The songs come at you, one after another, as examples of the very best show tunes ever written: “Another Op’nin’, Another Show” (which set the bar high for opening numbers that followed in its tuneful wake), “Always True to You Darling, In My Fashion” (a wonderful example of Porter’s incisive wit and joyous melodies), “Wunderbar” (the master’s salute to operetta that remains as captivating today as it must have been in 1948), “So In Love” (as lovely a love song as you could ever hope to hear), “Too Darn Hot” (saucy and impudent, sexy and raucously fun), “From This Moment On” (a soaring ballad that continues flight long after it’s been sung) and the wonderfully droll “Brush Up Your Shakespeare” (which represents the very best of theatrical in-jokes). It’s like opening a treasure chest brimming over with musical theater classics, each one more amazing than the last, yet all of them exquisitely written and superbly musical. They represent Porter’s talents at their zenith, just as Kiss Me, Kate provided him his comeback in 1948, some ten years after a horseback riding accident left him in near-constant pain.
Adam-Johnson’s confident, sure-footed direction provides the structure for the evening—along with the music direction of Ginger Newman, whose five-member band play Porter’s score skillfully—while the performances of her troupe of actors supply the necessary fireworks to lift the show beyond its stagebound confines.Structured as a play-within-a-play, Kiss Me, Kate follows the efforts of a theatrical company to mount a musical version of Shakespeare’s The Taming of the Shrew, with all manner of backstage intrigue and romantic complications providing the fodder for the uproarious action that follows, replete with post-World War II politics, shady gangsters roaming the backstage area and a generous helping of hot-blooded chorus boys and girls. In short, everything needed to ensure musical theater success.

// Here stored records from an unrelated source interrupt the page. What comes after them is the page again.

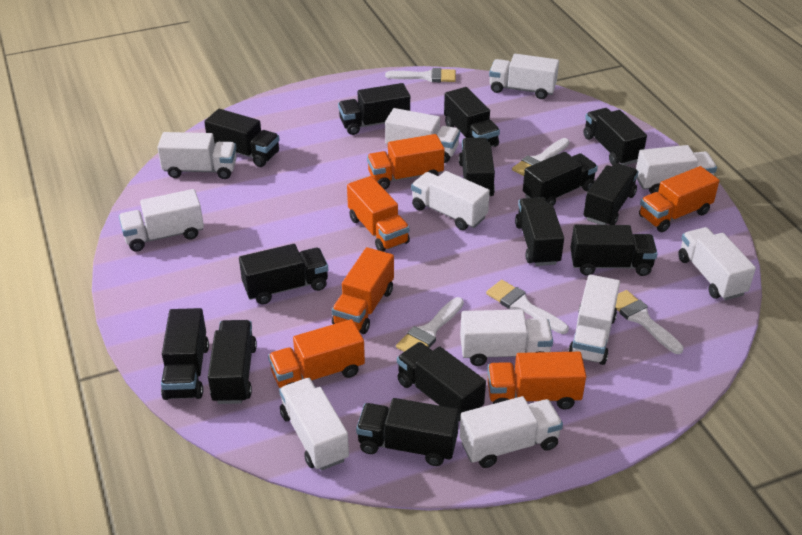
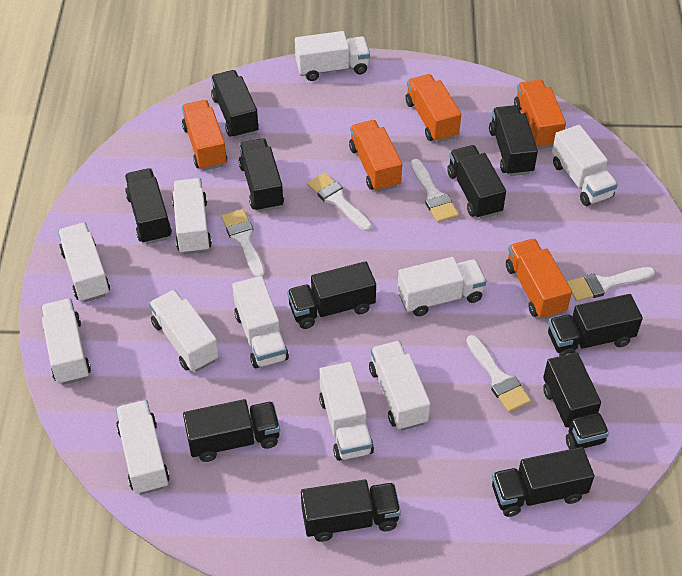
black truck: 14 -> 11
orange truck: 6 -> 5

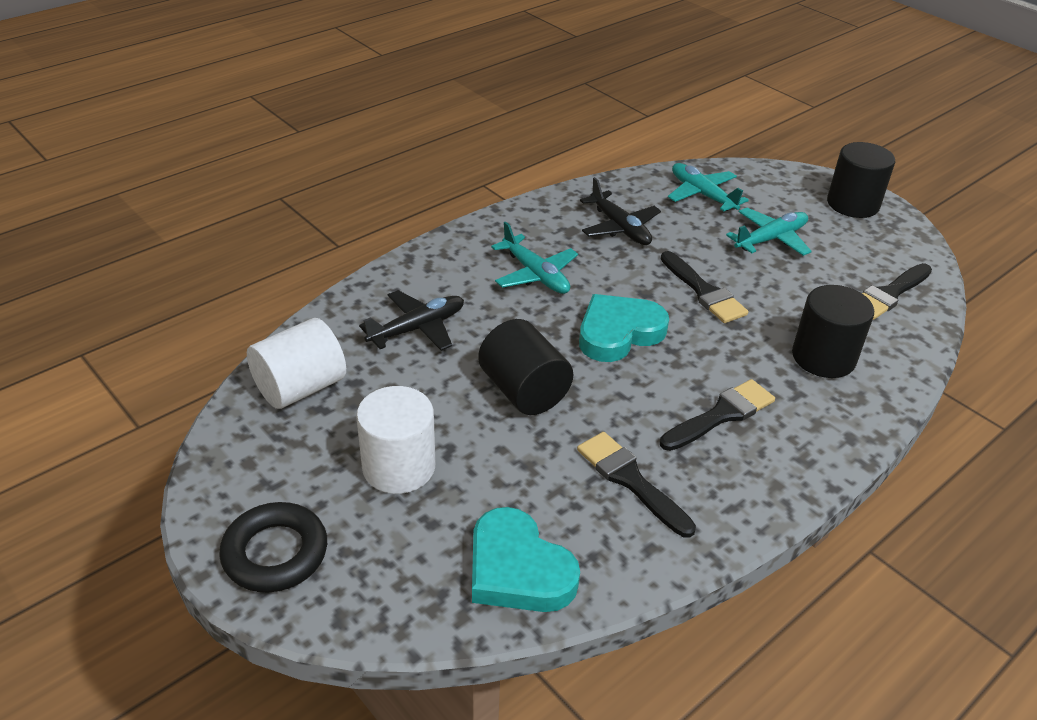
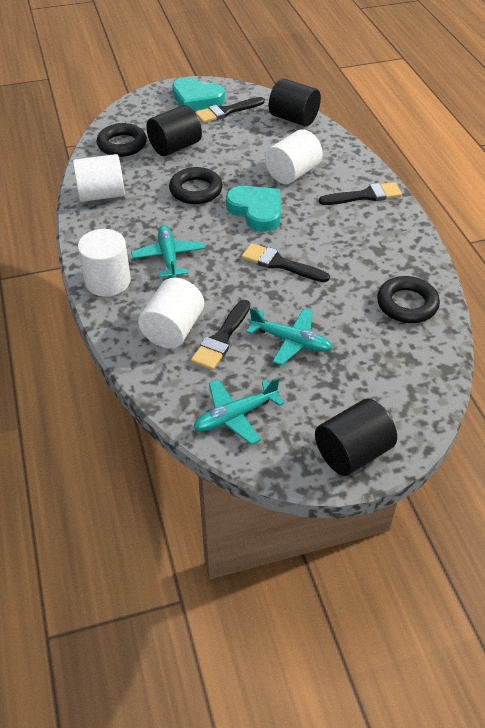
black plane: 2 -> 0
black ring: 1 -> 3
white cylinder: 2 -> 4

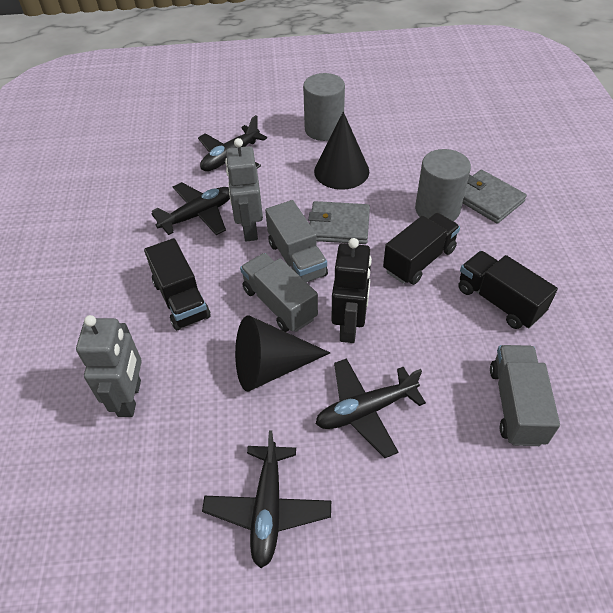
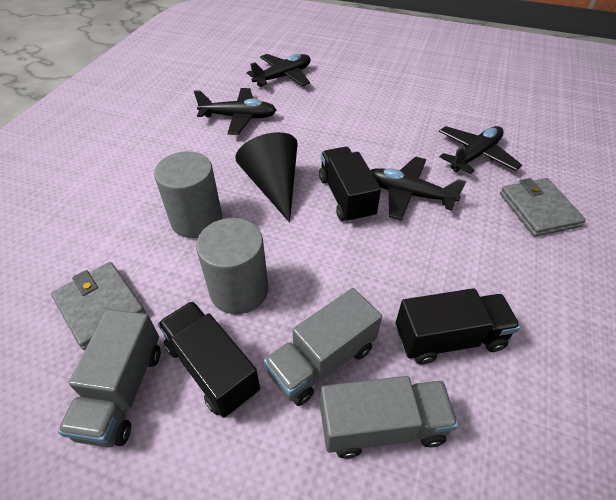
black cone: 2 -> 1
black robot: 1 -> 0
grey robot: 2 -> 0

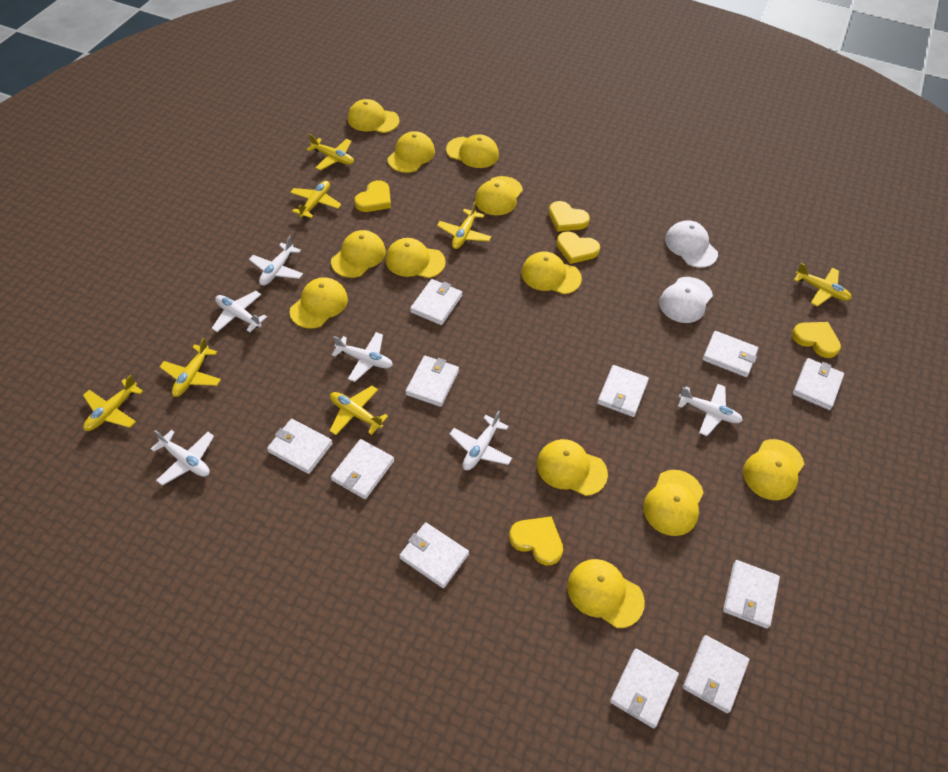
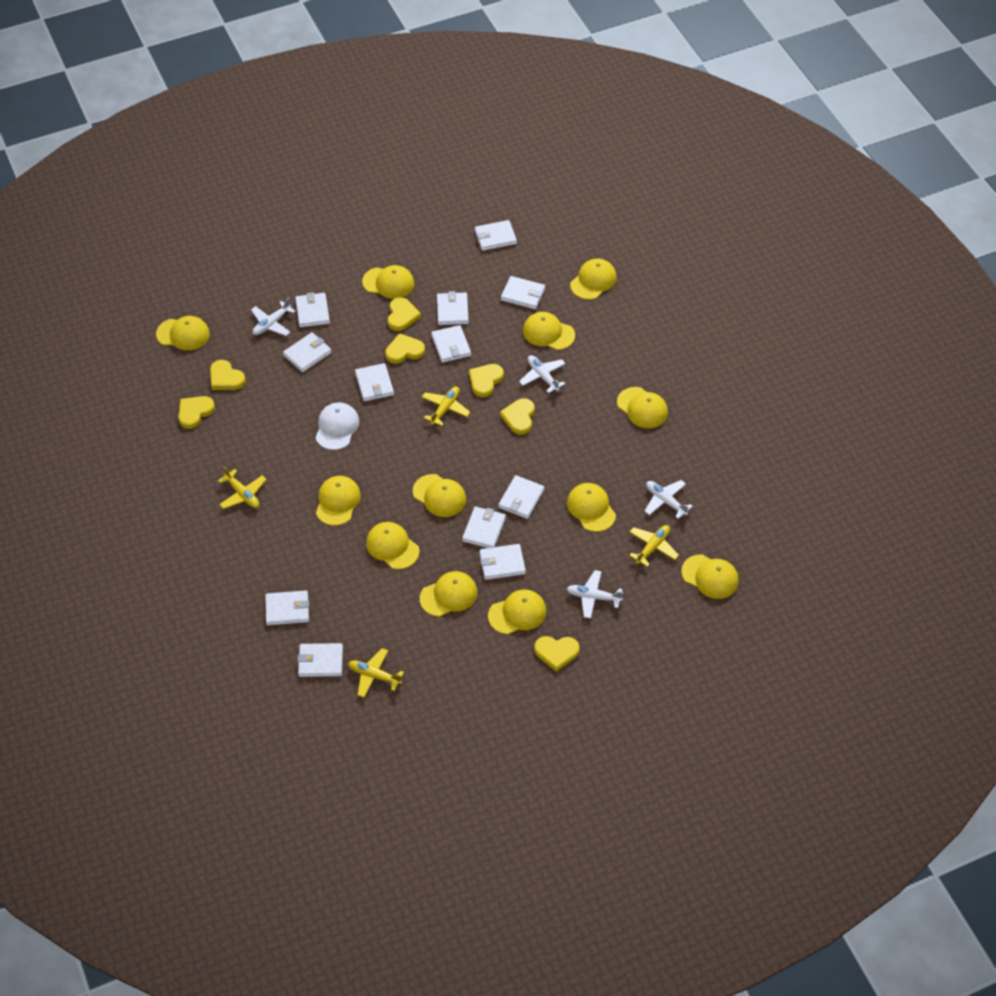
white cap: 2 -> 1
white plane: 6 -> 4
white wallet: 11 -> 12
yellow heart: 5 -> 7
yellow plane: 7 -> 4

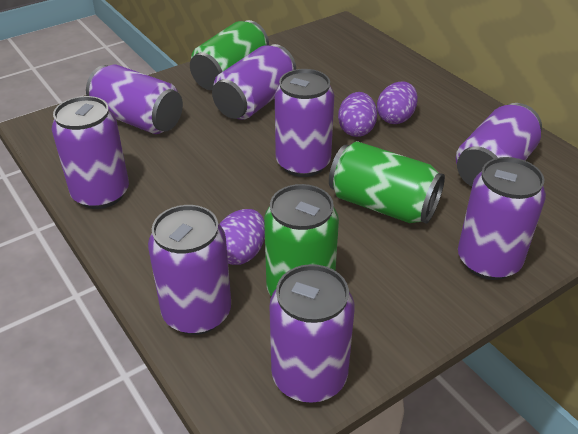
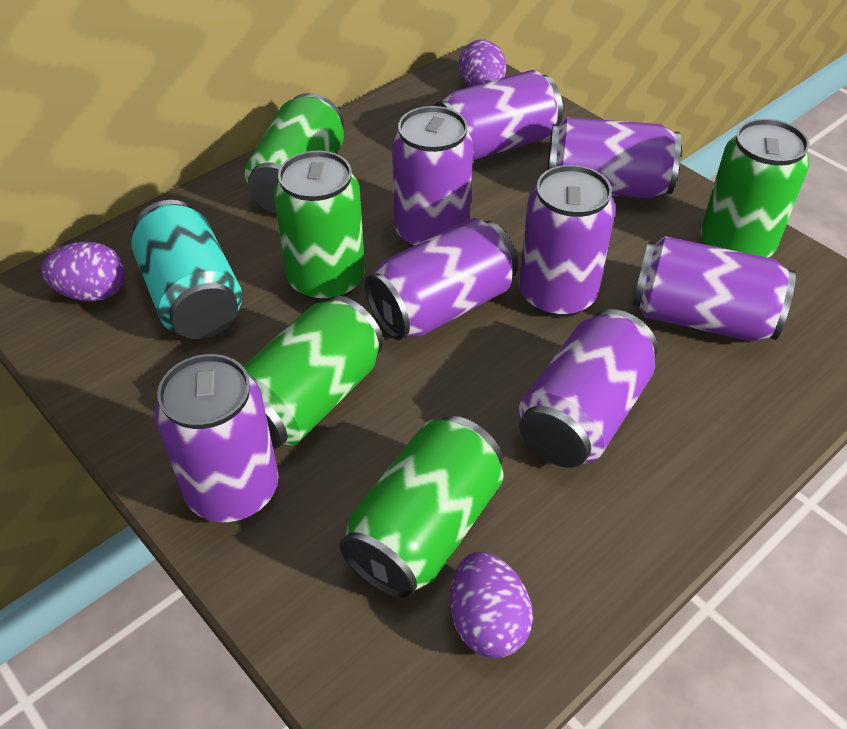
green can: 3 -> 5
turquoise can: 0 -> 1

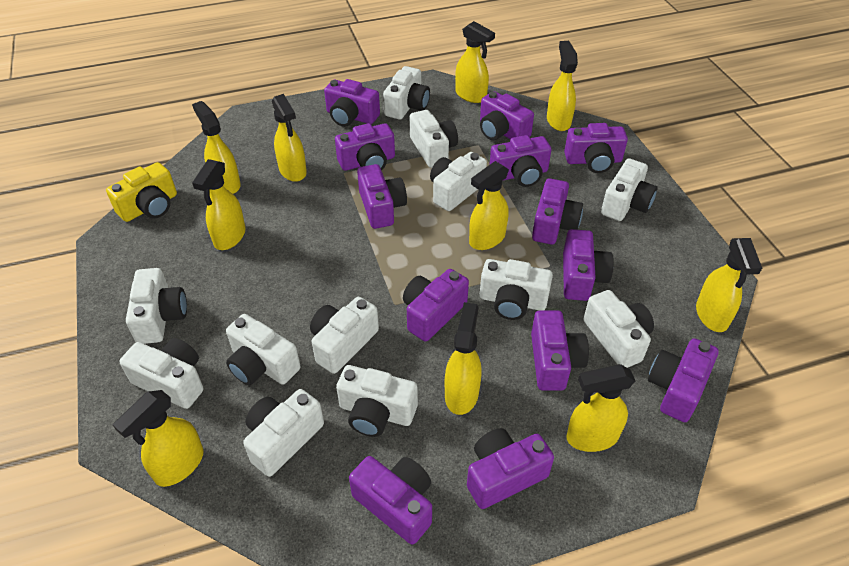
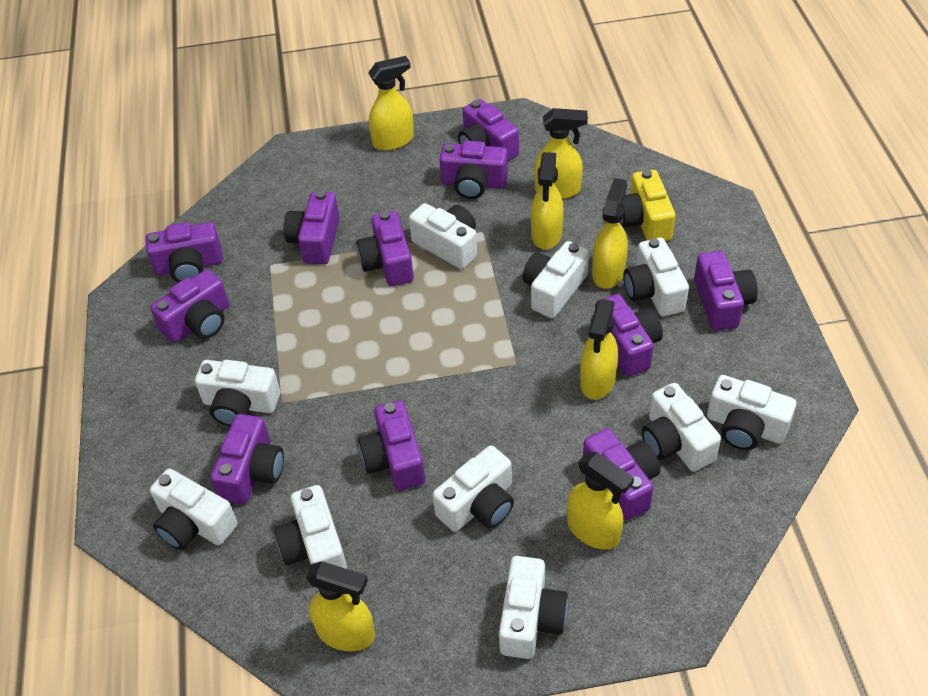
purple camera: 13 -> 11
white camera: 12 -> 10
yellow spray bottle: 10 -> 7

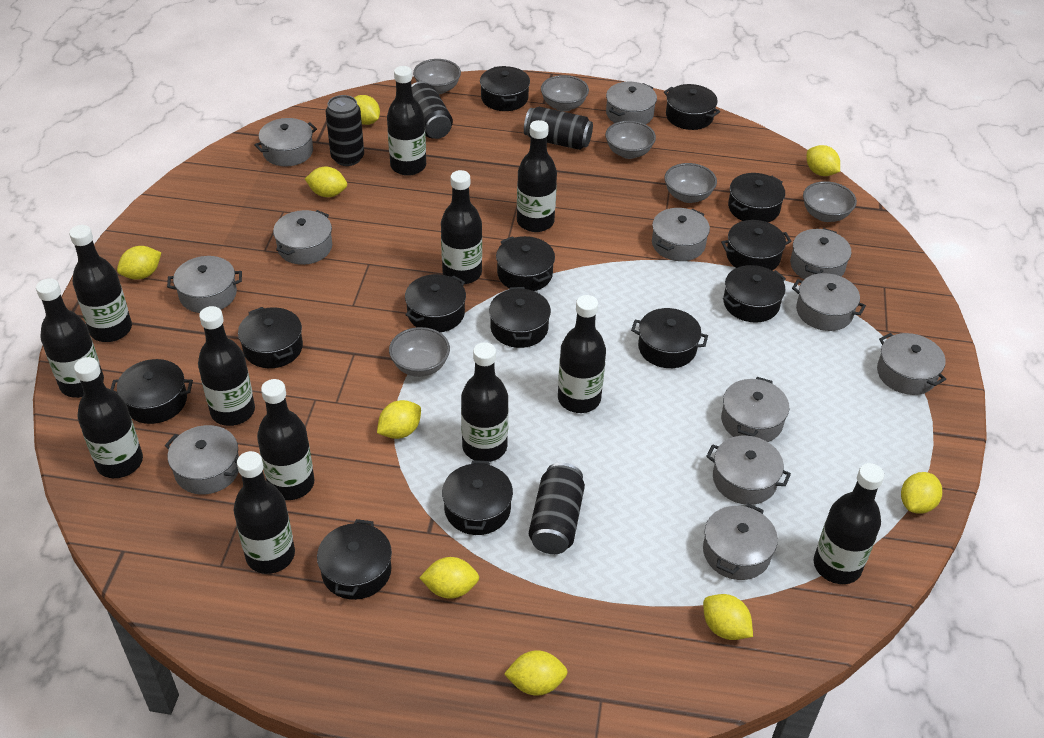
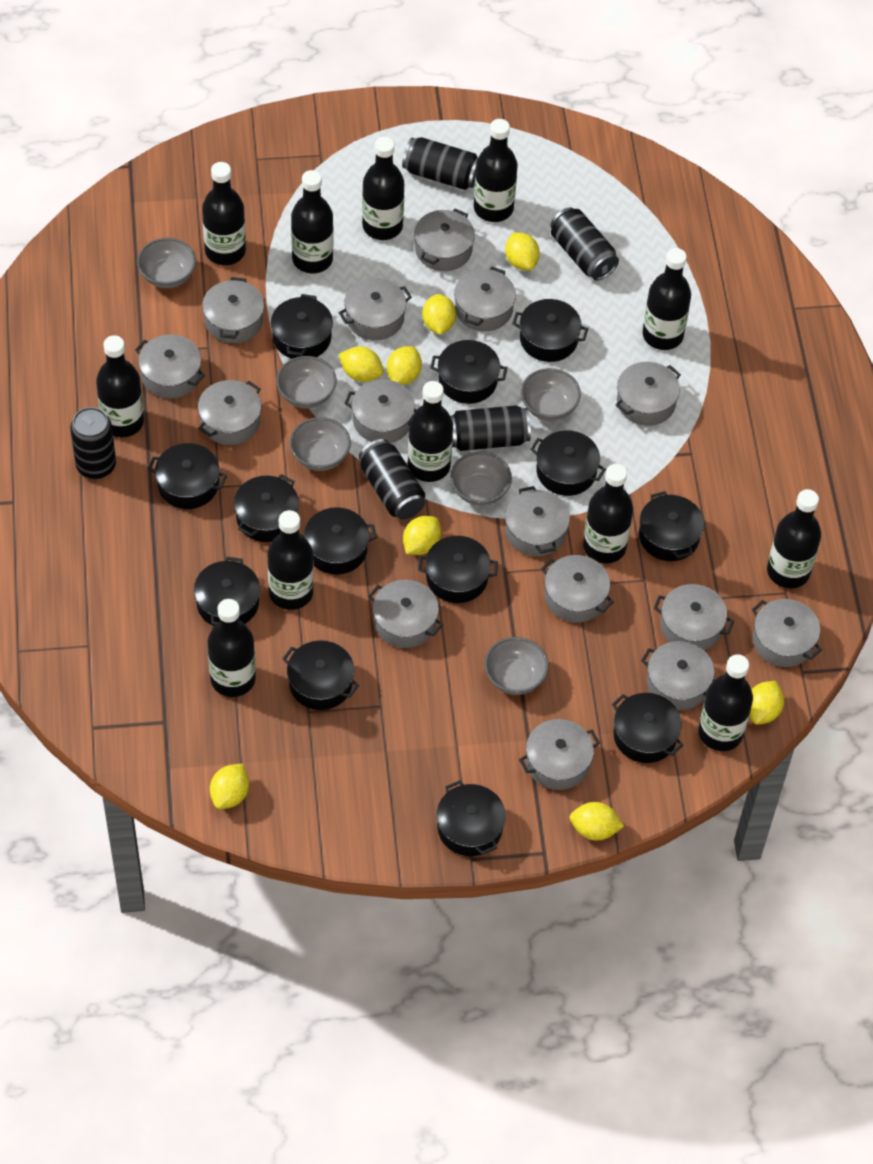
black can: 4 -> 5
grey pot: 12 -> 15
yellow lemon: 9 -> 8

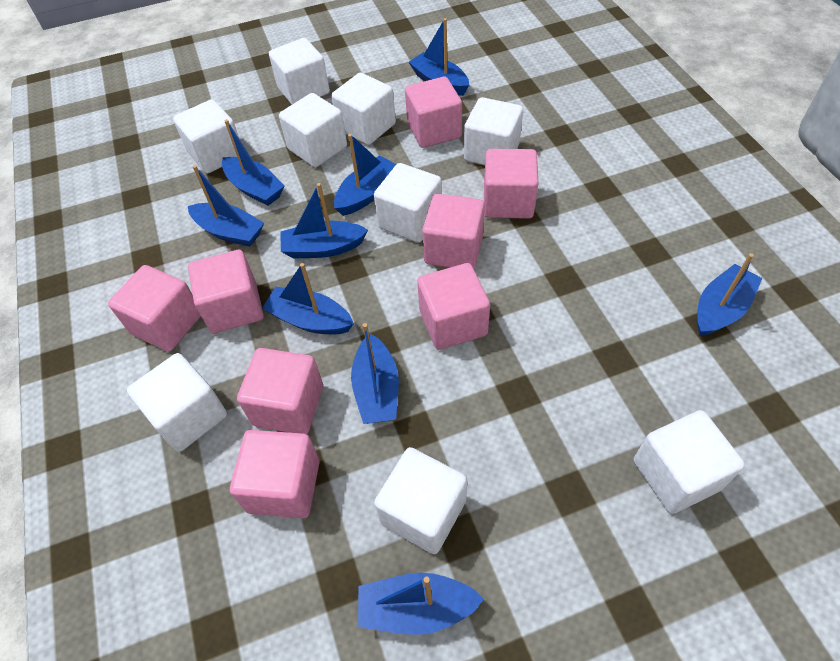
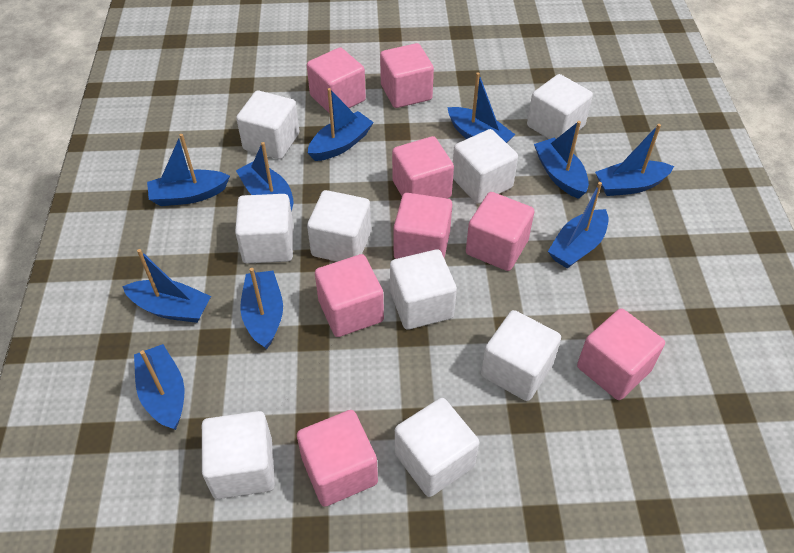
blue boat: 9 -> 10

First and foremost among her cast is Janette Bruce, a new-to-Nashville actress, who delivers a performance of Lilli Vanessi/Katharine that is certain to delight and to entertain. It’s as if, quite simply put, the Spewacks and Porter created the role of Lilli for Bruce, so seamlessly does she slip into the role, showing off her impressive vocal prowess with effortless ease and giving an acting performance that is staggeringly good. In fact—Marin Mazzie and Rachel York notwithstanding (and everyone knows how I feel about those two women)—Bruce’s Lilli might be the best I’ve ever seen. That’s how I felt immediately following the second night curtain and I woke up the following morning feeling the same way, so there must really be something very special about her beautifully crafted, brilliantly presented characterization. Her performance of “So In Love” is genuinely moving and passionate, her duet on “Wunderbar” (with co-star David Arnold as FrEd Graham) nicely over the top, and her duet on “From This Moment On” (with Terry McLemore as the General) is a beautifully sung comic masterpiece. Bruce’s performance is fresh and frank, without being too “real,” retaining the role’s showy theatricality that is based in reality, however heightened it might be.